“Il fatto non sussiste”. Con questa motivazione i giudici della quinta sezione penale della Corte d’appello del tribunale di Milano hanno assolto tutti gli imputati per i cori razzisti rivolti nei confronti di Kevin Prince Boateng. Il giocatore ghanese del Milan venne insultato durante un’amichevole giocata con i rossoneri a Busto Arsizio il 3 gennaio 2013 e per questo la squadra, allora allenata da Massimiliano Allegri, decise di sospendere la partita contro la Pro Patria dopo le ennesime urla contro il giocatore, che aveva reagito scagliando la palla verso le tribune. Un gesto forte contro il razzismo negli stadi lanciato in primis dal capitano Massimo Ambrosini. Ma per i giudici milanesi le offese ricevute dal centrocampista e dai compagni di colore Emanuelson, Niang e Muntari non avevano una connotazione razziale e hanno cancellato le pene che andavano da 40 giorni fino a due mesi di reclusione comminate in primo grado ai sei tifosi della squadra bustocca.

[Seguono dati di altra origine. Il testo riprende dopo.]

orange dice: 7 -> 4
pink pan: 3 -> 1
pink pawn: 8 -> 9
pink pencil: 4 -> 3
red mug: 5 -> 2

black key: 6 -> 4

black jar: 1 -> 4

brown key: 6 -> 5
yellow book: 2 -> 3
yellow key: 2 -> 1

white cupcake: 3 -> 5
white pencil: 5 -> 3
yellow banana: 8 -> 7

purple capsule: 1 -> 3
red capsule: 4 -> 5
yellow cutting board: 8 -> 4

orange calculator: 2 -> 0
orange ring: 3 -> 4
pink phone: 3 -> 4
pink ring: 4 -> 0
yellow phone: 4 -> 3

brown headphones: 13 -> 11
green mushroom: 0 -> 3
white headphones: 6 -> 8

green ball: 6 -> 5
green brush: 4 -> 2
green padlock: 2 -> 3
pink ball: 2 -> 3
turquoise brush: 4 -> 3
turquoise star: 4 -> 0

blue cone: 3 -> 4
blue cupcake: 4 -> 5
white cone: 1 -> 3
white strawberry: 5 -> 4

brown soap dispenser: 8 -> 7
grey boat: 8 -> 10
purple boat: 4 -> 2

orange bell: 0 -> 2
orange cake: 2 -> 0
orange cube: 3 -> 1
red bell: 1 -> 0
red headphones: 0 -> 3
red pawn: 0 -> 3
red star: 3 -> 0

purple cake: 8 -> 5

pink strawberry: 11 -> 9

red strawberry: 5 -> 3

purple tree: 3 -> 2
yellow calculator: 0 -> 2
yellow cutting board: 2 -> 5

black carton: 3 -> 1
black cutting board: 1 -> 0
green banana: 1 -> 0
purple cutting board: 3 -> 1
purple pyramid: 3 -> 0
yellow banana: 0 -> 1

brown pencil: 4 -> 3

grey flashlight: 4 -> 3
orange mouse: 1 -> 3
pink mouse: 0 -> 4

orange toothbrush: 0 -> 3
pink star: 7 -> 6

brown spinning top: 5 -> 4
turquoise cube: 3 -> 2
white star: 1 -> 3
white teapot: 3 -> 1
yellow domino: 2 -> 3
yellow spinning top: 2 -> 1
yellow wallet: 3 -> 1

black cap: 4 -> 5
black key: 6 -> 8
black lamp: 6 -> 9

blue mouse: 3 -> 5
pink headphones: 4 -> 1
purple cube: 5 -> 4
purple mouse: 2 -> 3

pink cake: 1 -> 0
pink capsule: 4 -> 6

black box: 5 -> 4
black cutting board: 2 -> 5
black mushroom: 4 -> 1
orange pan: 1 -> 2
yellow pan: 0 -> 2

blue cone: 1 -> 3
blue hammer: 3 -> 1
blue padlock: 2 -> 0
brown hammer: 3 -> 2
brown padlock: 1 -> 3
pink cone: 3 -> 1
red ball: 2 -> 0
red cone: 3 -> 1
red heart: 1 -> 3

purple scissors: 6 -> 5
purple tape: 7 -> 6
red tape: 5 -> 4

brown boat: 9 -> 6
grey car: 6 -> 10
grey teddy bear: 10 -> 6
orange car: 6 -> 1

Tra i giovani finiti sotto processo anche Riccardo Grittini, esponente della Lega Nord di Corbetta e assessore nel comune in provincia di Milano. “Siamo soddisfatti, perché secondo noi erano stati condannati ingiustamente”, ha commentato l’avvocato Luca Abbiati, difensore di Grittini e di altri due imputati. “I cori non erano ingiuriosi – ha proseguito – e non avevano una connotazione razzista nei confronti dei calciatori di colore”. All’epoca dei fatti la vicenda aveva destato molto scalpore e i sei giovani erano stati individuati dalla polizia e denunciati pochi giorni dopo la partita allo stadio Speroni.
Si contarono anche interventi politici controcorrente. Il sindaco Pdl Gigi Farioli liquidò come “impropria” la reazione di Boateng e difese la sua città (“Busto non è razzista”). Poi arrivò la sparata di Marco Reguzzoni, ex capogruppo leghista alla Camera e all’epoca vicino a Bossi: “Boateng è una mammoletta strapagata”, tuonò. Non la pensava allo stesso modo l’Osservatorio del Viminale sulle manifestazione sportive e la settimana seguente diede un altro giro di vite decretando che ai primi segnali di manifestazioni razziste le partite potevano essere sospese dal dirigente del servizio ordine pubblico su segnalazione dell’arbitro o degli stessi calciatori. Una svolta epocale per il nostro calcio. Due anni e mezzo dopo quella rivoluzione perde le sue fondamenta storiche. Secondo il tribunale di Milano il 3 gennaio 2013 a Busto non ci fu razzismo. Gli ululati che si sentono nei video diffusi nelle ore successive altro non erano che tifo contro i giocatori avversari. Casualmente di carnagione scura.